Monday, November 10, 2014

Kindness Goes Unpunished by Craig Johnson


Remember Clint Eastwood's late 60's Coogan's Bluff? Eastwood as an Arizona cop in NYC?  Johnson's take is Absaroka County Sheriff Walt Longmire in Philadelphia. 


Henry Standing Bear has uncovered a whole pile of Mennonite photographs that document the late 19th century high plains Indians. A museum in Philadelphia wants Henry to put them on display and attend the opening. Longmire sees this as an excuse to go see his daughter Cady in her new world as a big city lawyer and joins Henry in his vintage T-bird for a cross country drive. Plus he needs to find out about Cady's new beau, Devon Conliffe, son of an appellate court judge.
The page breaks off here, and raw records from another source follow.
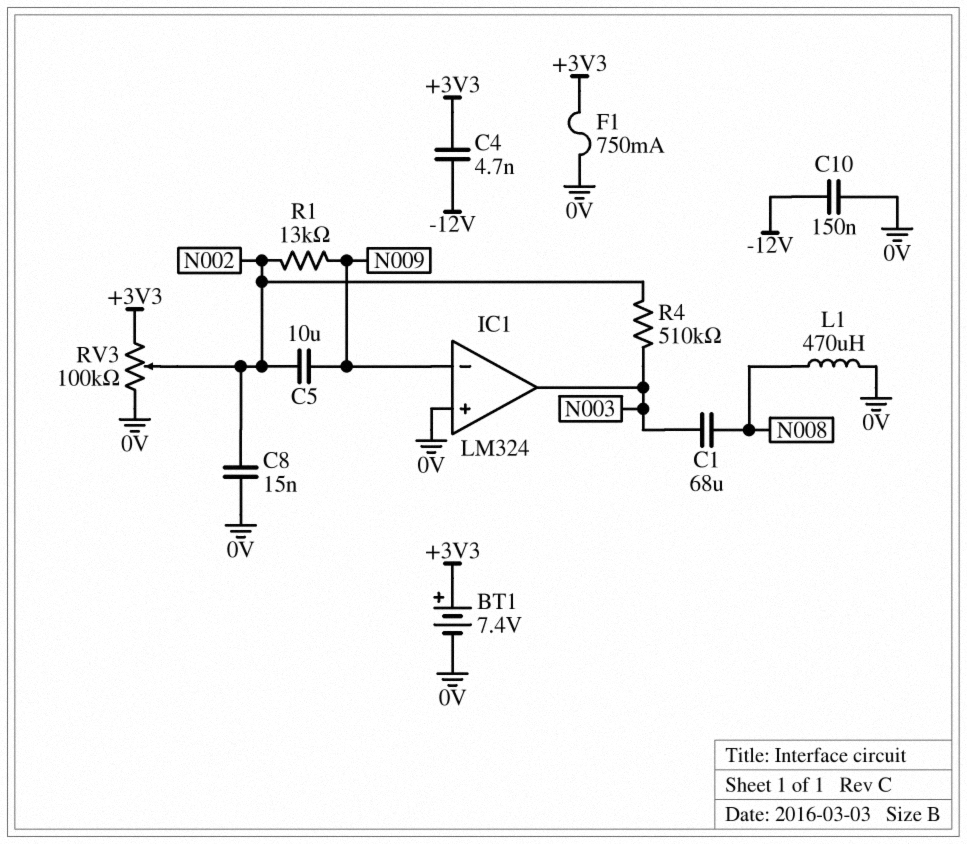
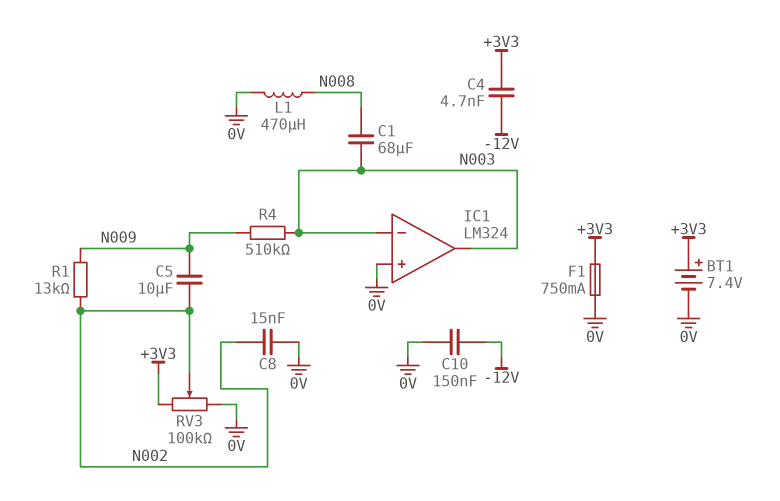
IC1 pin in-: N009 -> N003
R4: 510k (N002, N003) -> 510k (N003, N009)

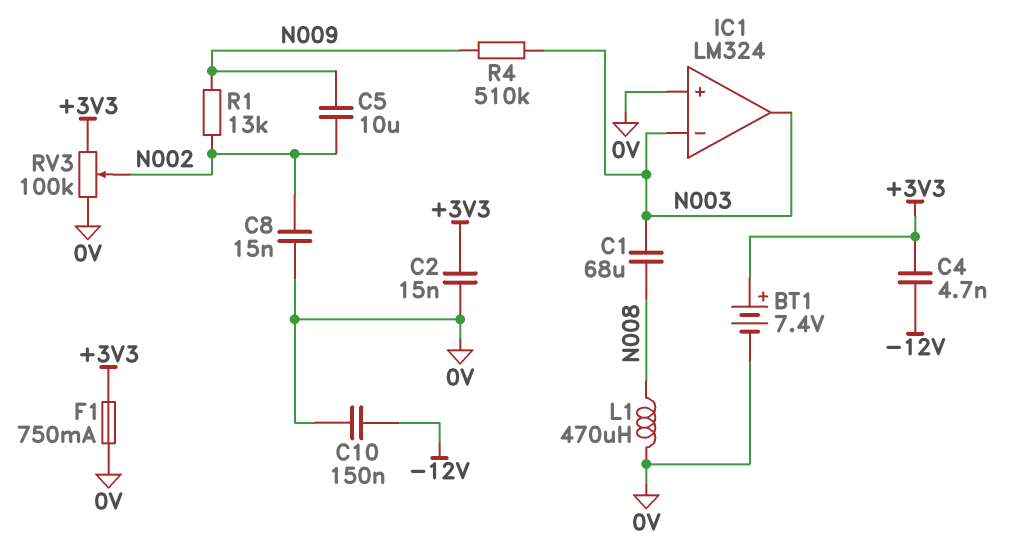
C2: none -> 15nF (+3V3, 0V)

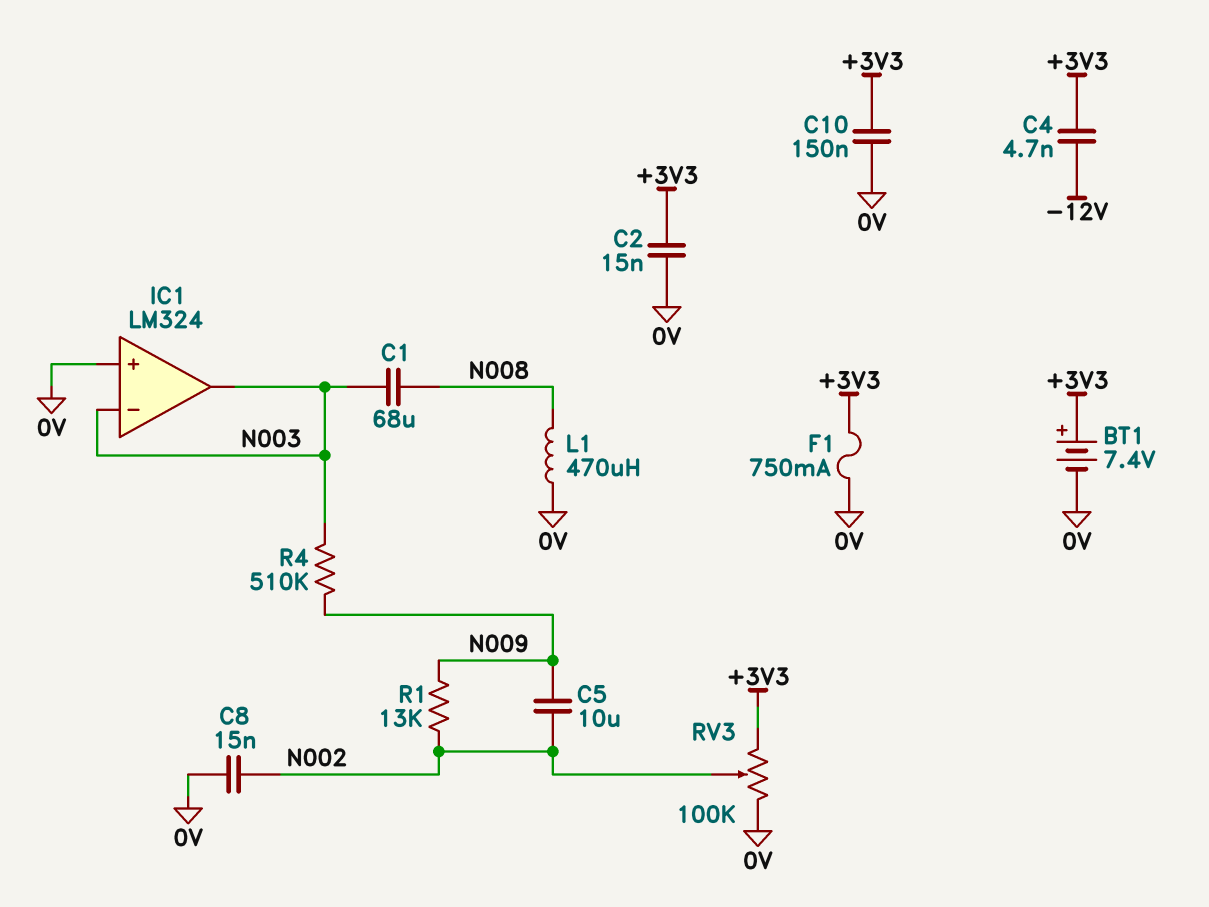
C10: 150nF (-12V, 0V) -> 150nF (+3V3, 0V)

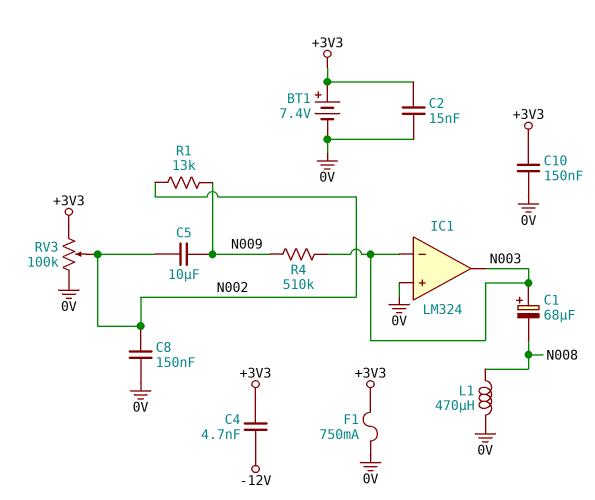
C1: 68uF (N003, N008) -> 68uF (plus N003, minus N008)
C8: 15nF (0V, N002) -> 150nF (0V, N002)

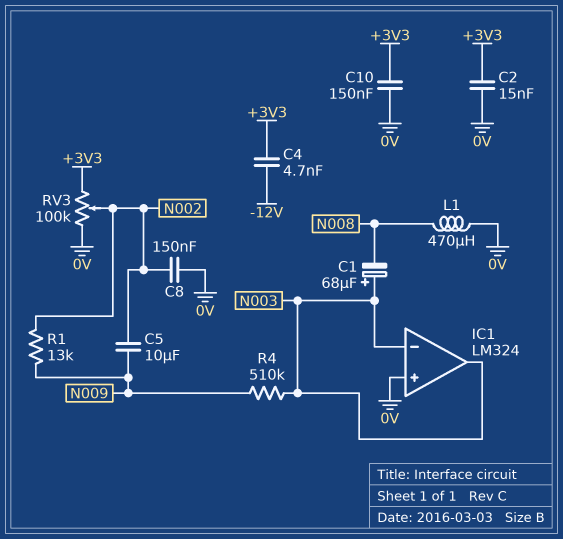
BT1: 7.4V (plus +3V3, minus 0V) -> none
F1: 750mA (+3V3, 0V) -> none

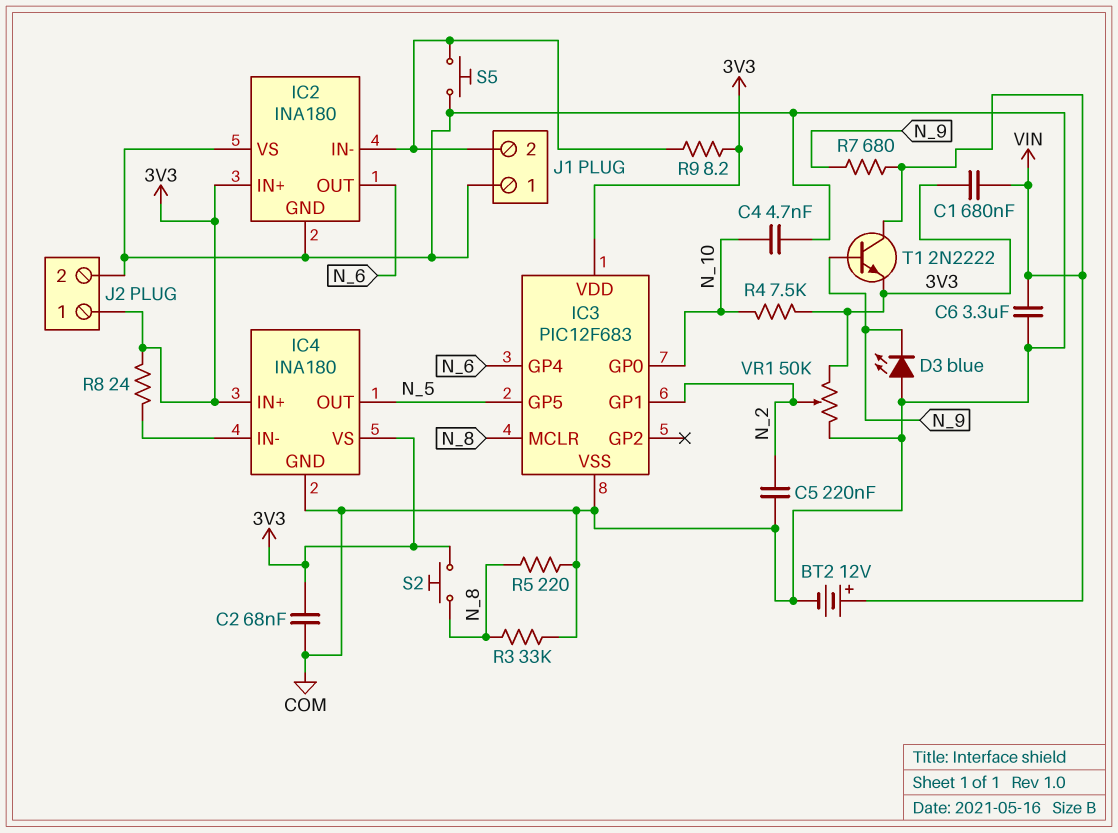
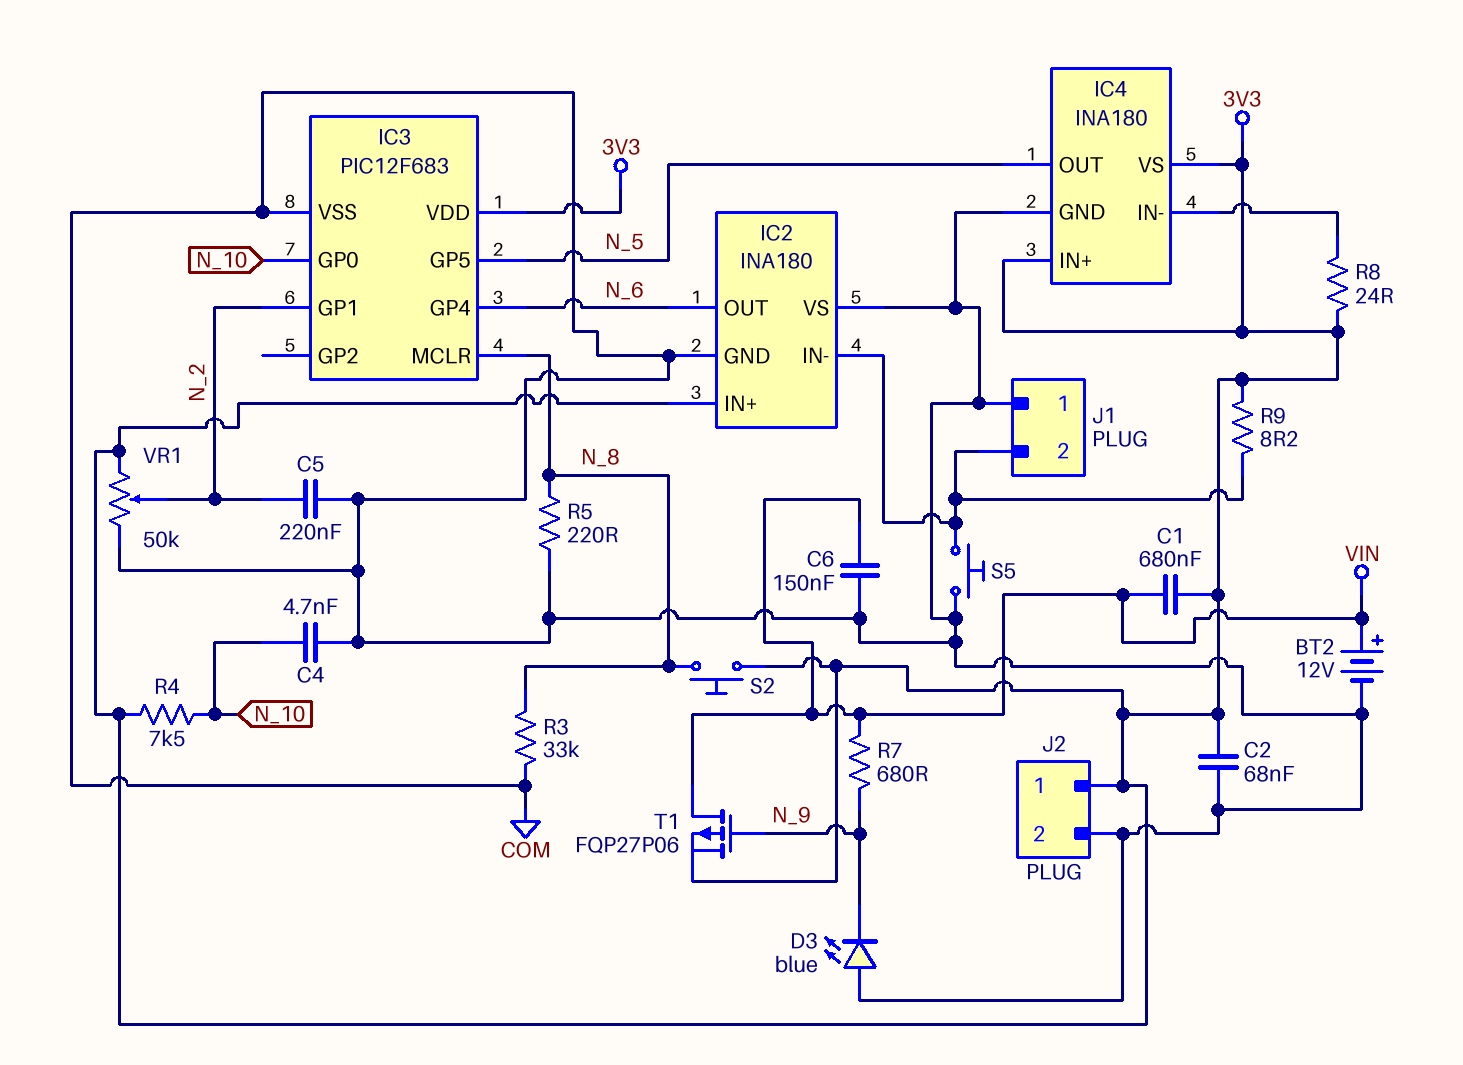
C6: 3.3uF (COM, VIN) -> 150nF (COM, VIN)
T1: NPN 2N2222 (B N_9, C VIN, E 3V3) -> PMOS FQP27P06 (G N_9, D VIN, S 3V3)

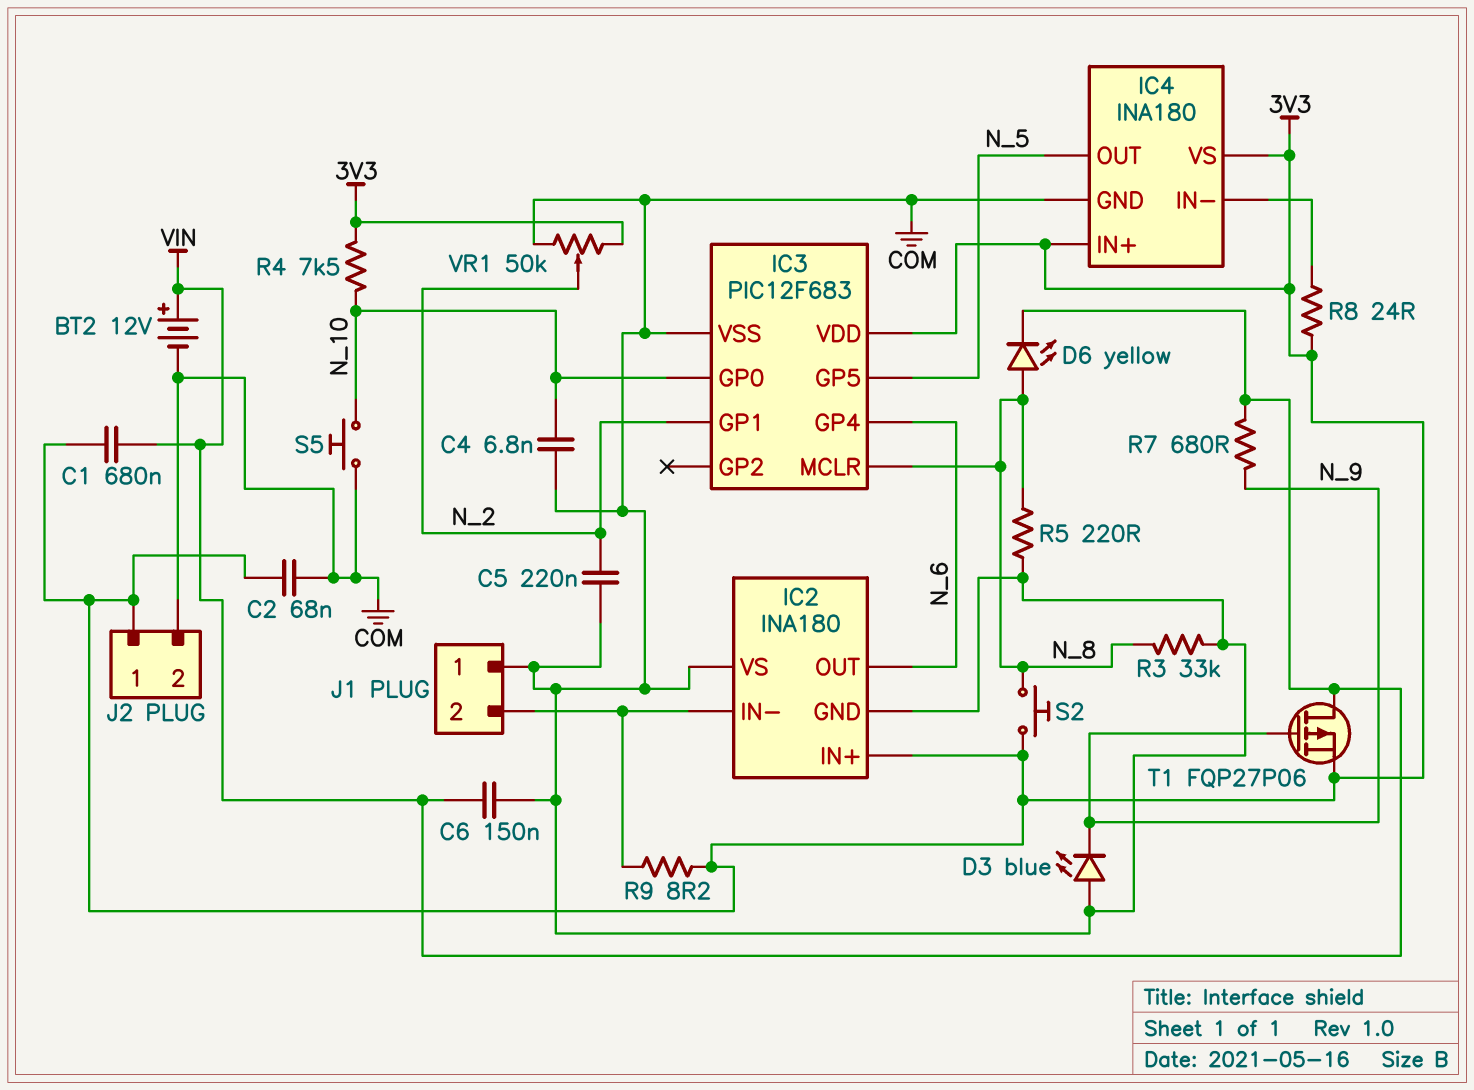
C4: 4.7nF (COM, N_10) -> 6.8nF (COM, N_10)
D6: none -> LED yellow (A N_8, K VIN)
S5: button (COM, IC2/IN-) -> button (COM, N_10)

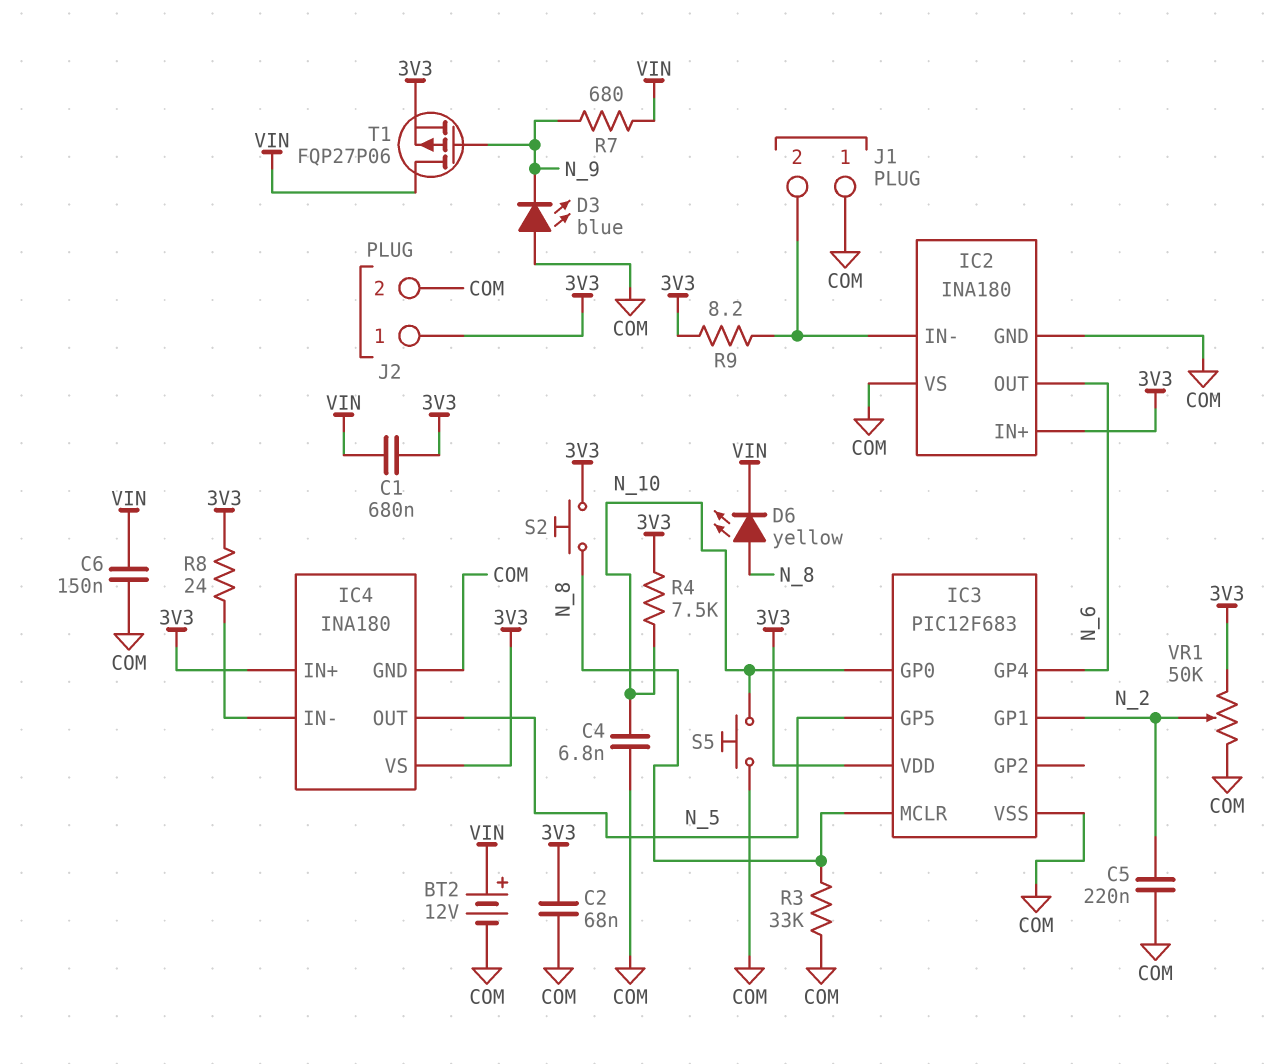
R5: 220 (COM, N_8) -> none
And what Sheriff worth his salt leaves his dog behind, especially a beastly mutt named Dog, but does leave his dress clothes in his cabin, preferring his normal Carhartts, boots, hat, and .45 sidearm. 

Oh, and don't forget, Walt's foul mouthed deputy. Victoria Moretti (Vic) tells Walt that her parents (Lena and opera loving dad Victor) and family of 4 brothers want Walt and Cady out for dinner; to be a male Moretti means you are a cop. 

As they arrive in Philly, Cady says she has a couple things to finish and will meet them at her apartment later in the evening. Next thing Walt and Henry learn is that Cady is being admitted to the HUP (Hospital of the Univ of Pennsylvania) with dangerous swelling in her brain and in a coma. She had fallen (pushed?) down and hit her head on a concrete step. Now begins the constant vigil around Cady's bed by Walt, Henry, Lena, and one of the Moretti brothers, Michael.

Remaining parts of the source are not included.